In all cases of alleged crime, the crime alleged having been proved to have been committed by the accused, it is the general rule that he is presumed to have been at the time sane or of sound mind, and to have had a sufficient degree of reason to be criminally responsible *Page 302 
for it, until the contrary has been proved to the satisfaction of the jury. But this rule of law does not apply to a deaf and dumb person when charged with the commission of a crime. On the contrary, the legal presumption is then directly reversed; for in such a case it is incumbent upon the prosecution to prove to the satisfaction of the jury that the accused had capacity and reason sufficient to enable him to distinguish between right and wrong as to the act at the time when it was committed by him, and had a knowledge and consciousness that the act he was doing was wrong and criminal, and would subject him to punishment; and this the State was bound to prove in this case in regard to the capacity and reason, knowledge and understanding of the prisoner at the bar to the satisfaction of the jury, or it would be their duty to acquit him. And owing to this legal presumption in his favor, the prisoner would be entitled to the benefit of any reasonable doubt which the jury might have on that subject.
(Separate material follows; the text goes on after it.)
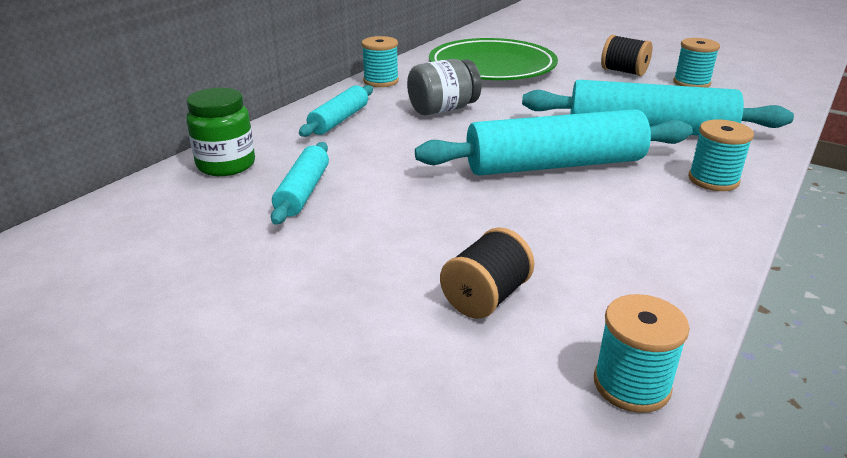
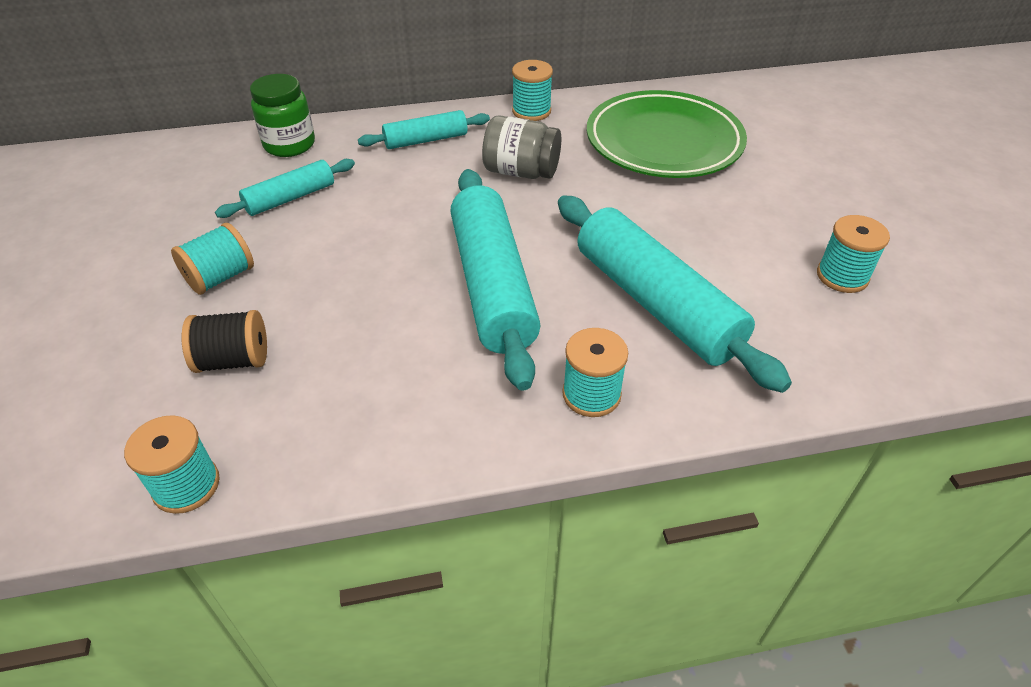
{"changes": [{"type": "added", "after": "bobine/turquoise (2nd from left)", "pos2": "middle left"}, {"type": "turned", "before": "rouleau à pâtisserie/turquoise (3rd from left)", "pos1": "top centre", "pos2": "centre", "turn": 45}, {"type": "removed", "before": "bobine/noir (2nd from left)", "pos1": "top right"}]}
He would also be entitled to the benefit of any reasonable doubt which they might have as to the act having been committed by him with express malice aforethought, as before explained and defined, if they should be clearly of the opinion after carefully and maturely considering all the evidence in the case that he was criminally responsible, and in that event he could not be properly convicted of any crime greater than manslaughter.
The verdict of the jury was, not guilty by reason of insanity, or want of criminal responsibility.